How many subsets does the set $\{1, 2, \dots , n\}$ have that contain no two consecutive integers if $1$ and $n$ also count as consecutive?

How many subsets does the set $\{1, 2, \dots , n\}$ have that contain no two consecutive integers if 1 and n also count as consecutive?

It looks that the number of such subsets obeys the (Fibonacci-style) formula $$ F(n) = F(n-1)+F(n-2) $$ with $F(0)=1$ and $F(1)=2$, but I wasn't able to prove this conjecture.


For first, let we solve a sub-problem.


Claim: if $S_n$ is the set of the strings of $n$ characters over the alphabet $\Sigma=\{0,1\}$ such that no two consecutive "1"s occur and $l_n=|S_n|$, then $$ l_n = F_{n+2} $$ where $F_0=0,F_1=1$ and $F_{m+2}=F_{m+1}+F_m$ define the usual Fibonacci numbers.

Lemma: the prefix of an element $s\in S_n$ can be only "0" or "10". This gives $l_{n+2}=l_{n+1}+l_{n}$ while $l_0=1=F_2$ and $l_1=2=F_3$.


See also Fibonacci coding and Zeckendorf's theorem.


Back to the original problem: let $T_n$ ($n\geq 3$) be the set of strings of $n$ characters over the alphabet $\Sigma=\{0,1\}$, where the last character is considered to be adjacent to the first one and no two consecutive "1"s occur.

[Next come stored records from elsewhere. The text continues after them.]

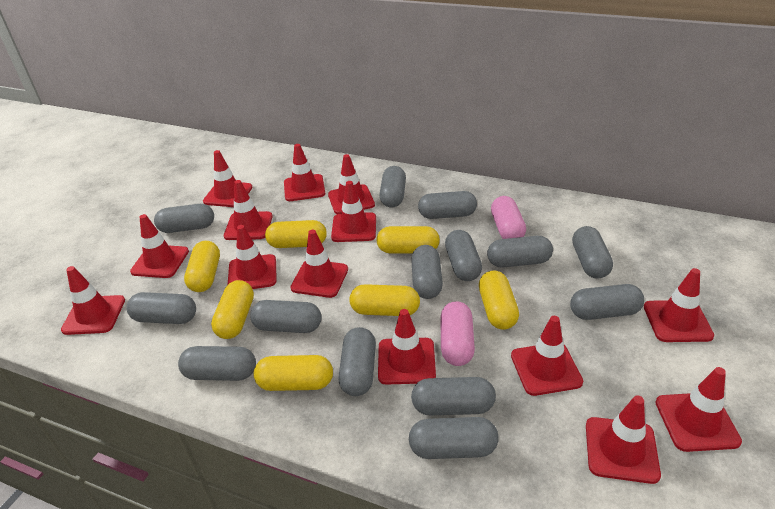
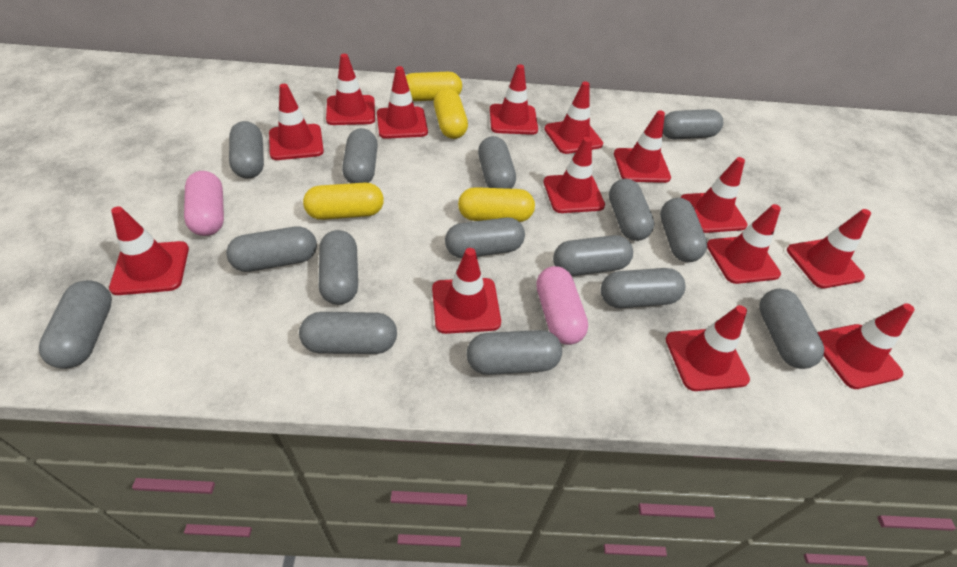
grey capsule: 14 -> 15
yellow capsule: 7 -> 4

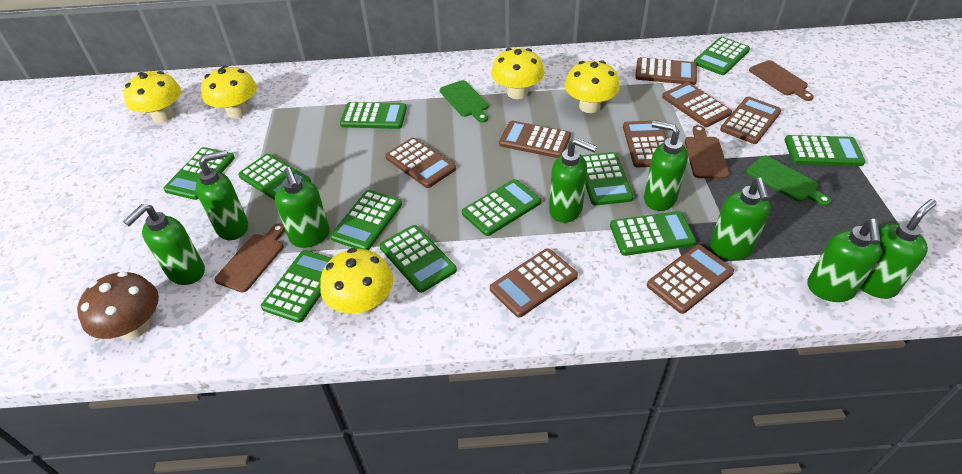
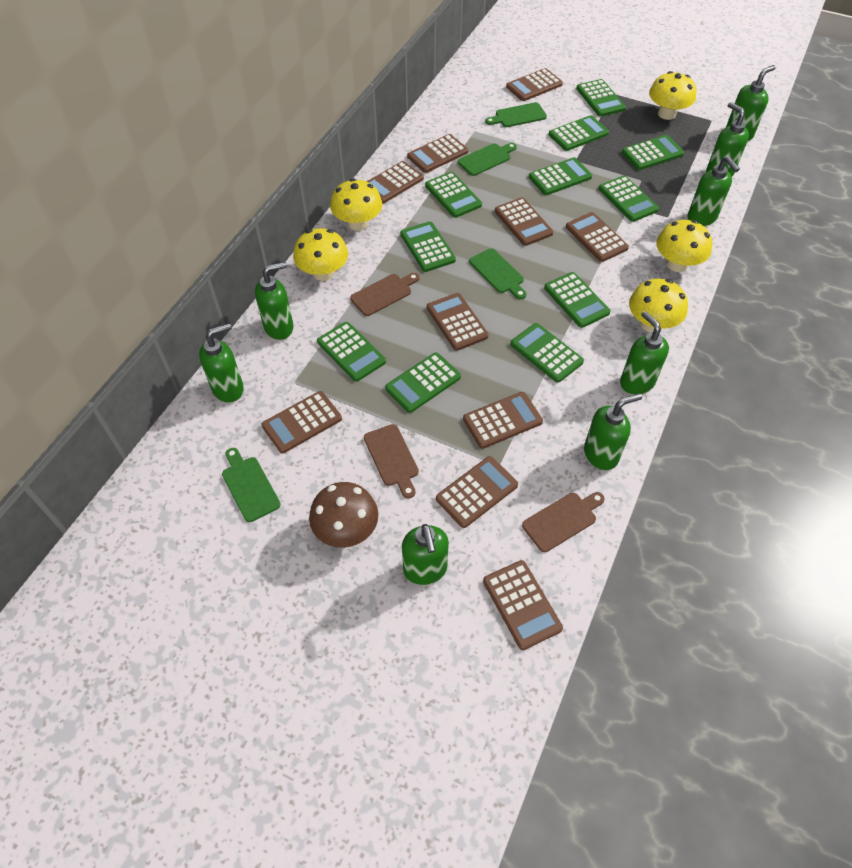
brown calculator: 8 -> 10
green cutting board: 2 -> 4

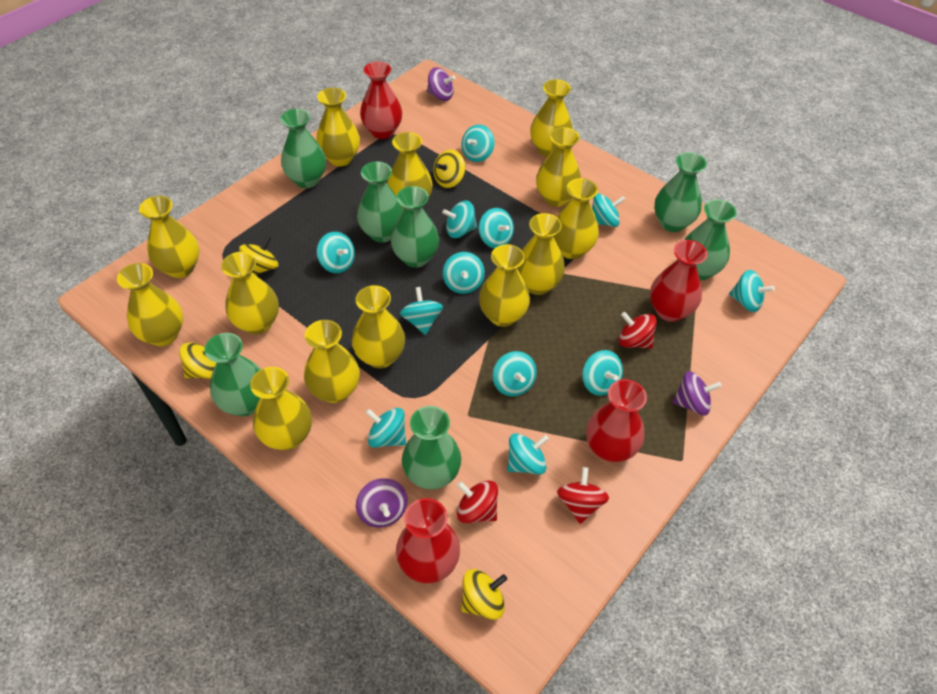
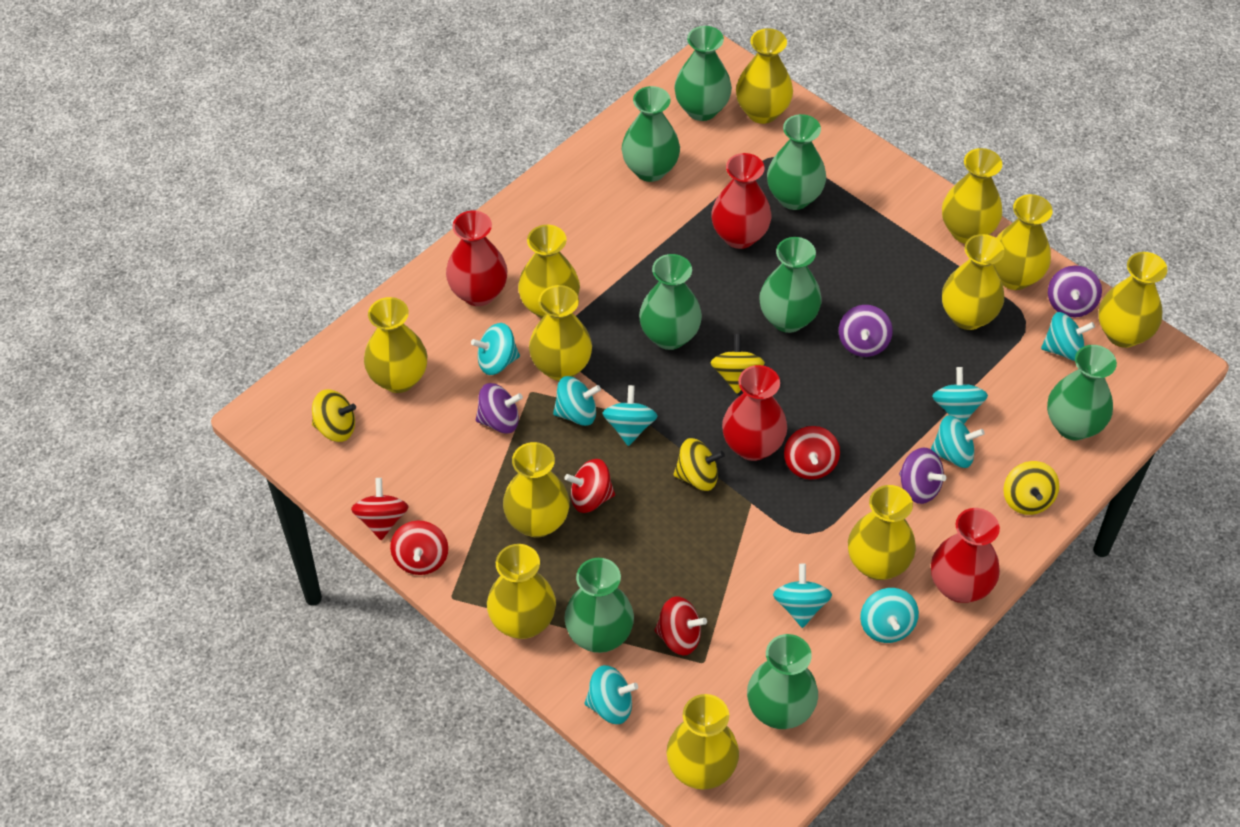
green vase: 7 -> 8
purple spinning top: 3 -> 4
red spinning top: 3 -> 5
turquoise spinning top: 12 -> 9
yellow vase: 13 -> 12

If the first character of $s\in T_n$ is a "0", then its removal just leaves an element of $S_{n-1}$. Otherwise, if the first character of $s$ is a "1", then both the second character and the last one are zeros, and by removing these three characters we get an element of $S_{n-3}$. By the previous lemma, we have that the number of "neighbours-free" subsets of $\{1,\ldots,n\}$ is given by: $$F_{n+1}+F_{n-1}=L_n = \left(\frac{1+\sqrt{5}}{2}\right)^n+\left(\frac{1-\sqrt{5}}{2}\right)^n\tag{1}$$ for any $n\geq 3$. See also Lucas' numbers.